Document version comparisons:

-------

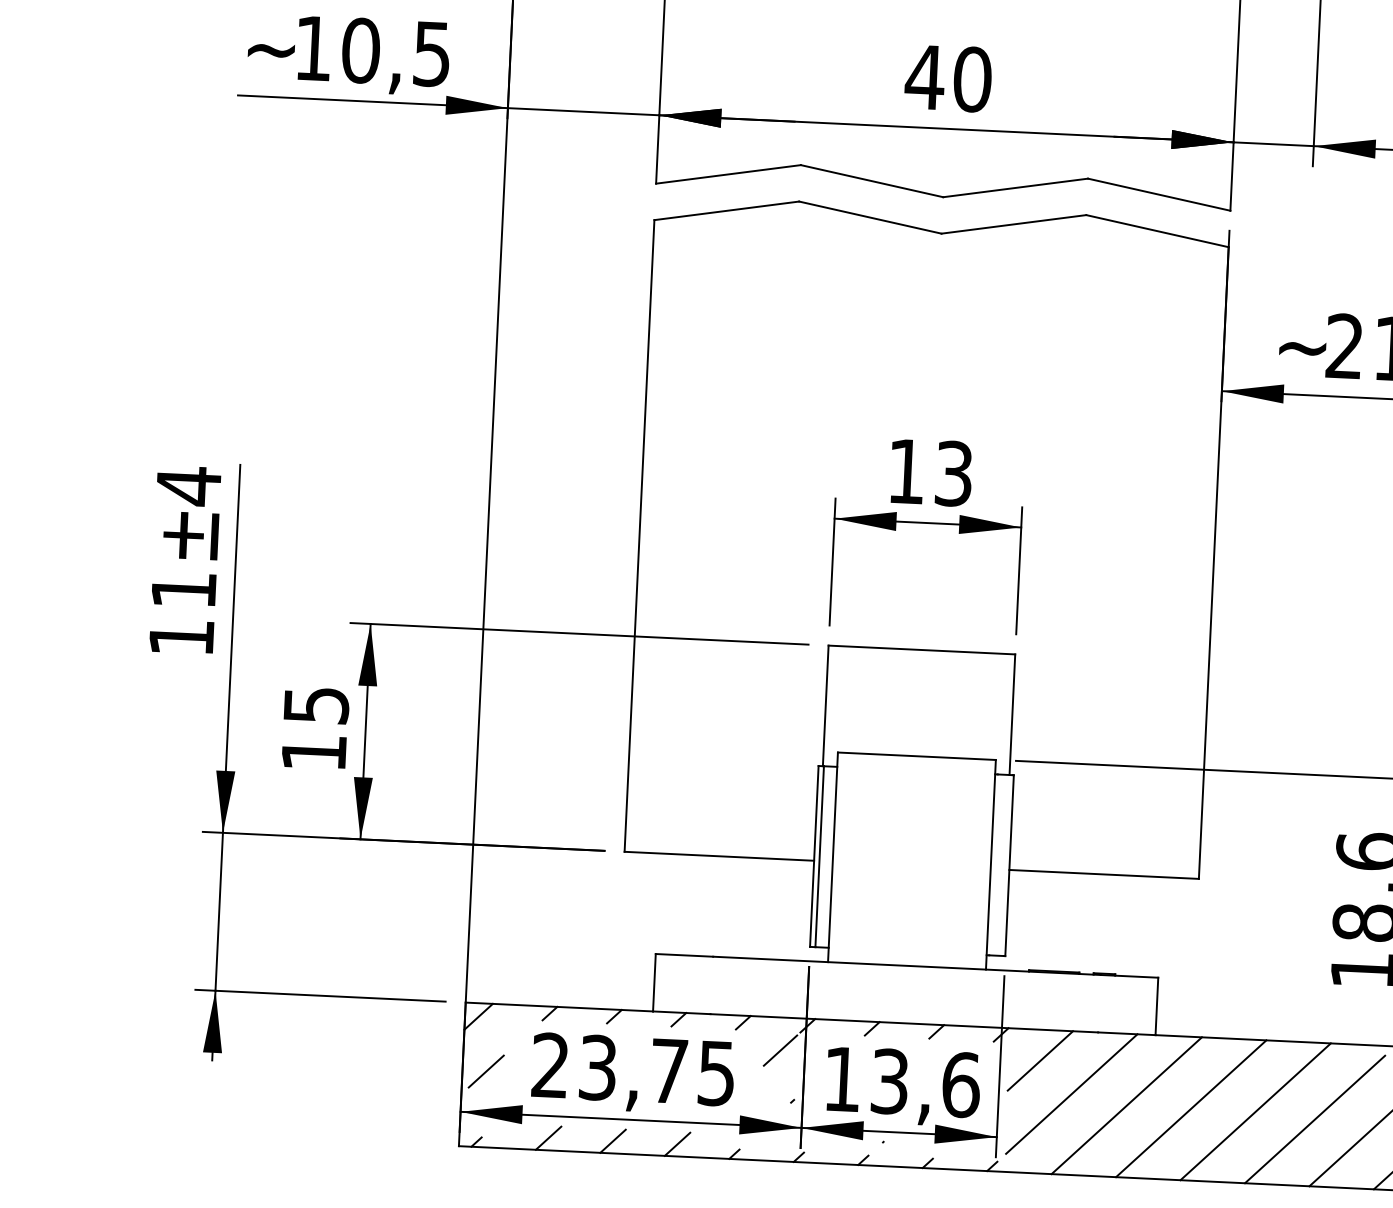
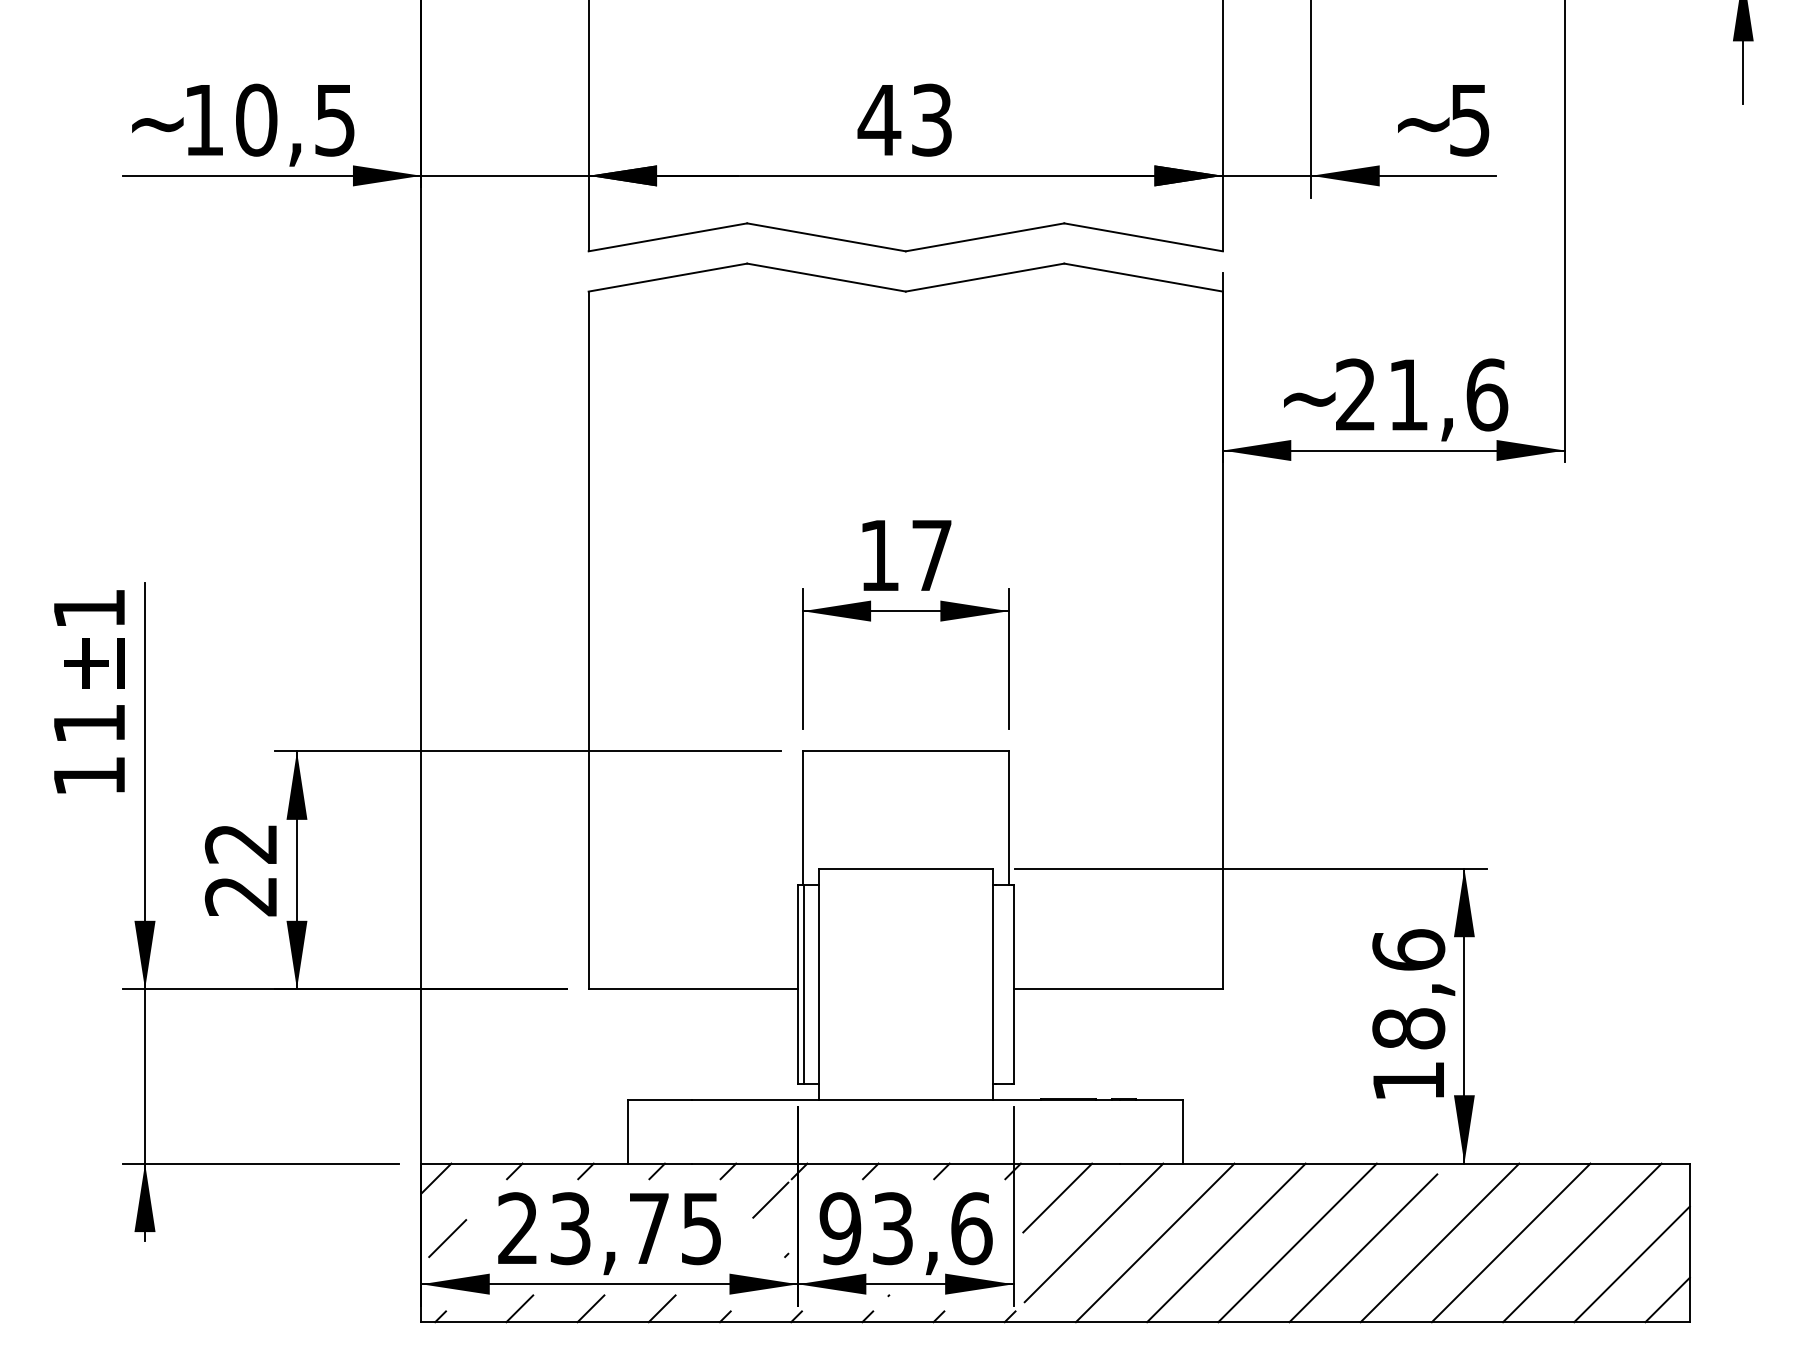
text: (972, 78) -> (931, 119), 40 -> 43
text: (953, 473) -> (931, 555), 13 -> 17
text: (188, 485) -> (89, 608), 4 -> 1
text: (314, 729) -> (240, 870), 15 -> 22
text: (842, 1079) -> (840, 1228), 13,6 -> 93,6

-------

Quote verbatim the line containing "text: (953, 473) -> (931, 555), 13 -> 17" and every line after it through the end of the records above.

▶ **EXERCISE OUTPUT**
text: (953, 473) -> (931, 555), 13 -> 17
text: (188, 485) -> (89, 608), 4 -> 1
text: (314, 729) -> (240, 870), 15 -> 22
text: (842, 1079) -> (840, 1228), 13,6 -> 93,6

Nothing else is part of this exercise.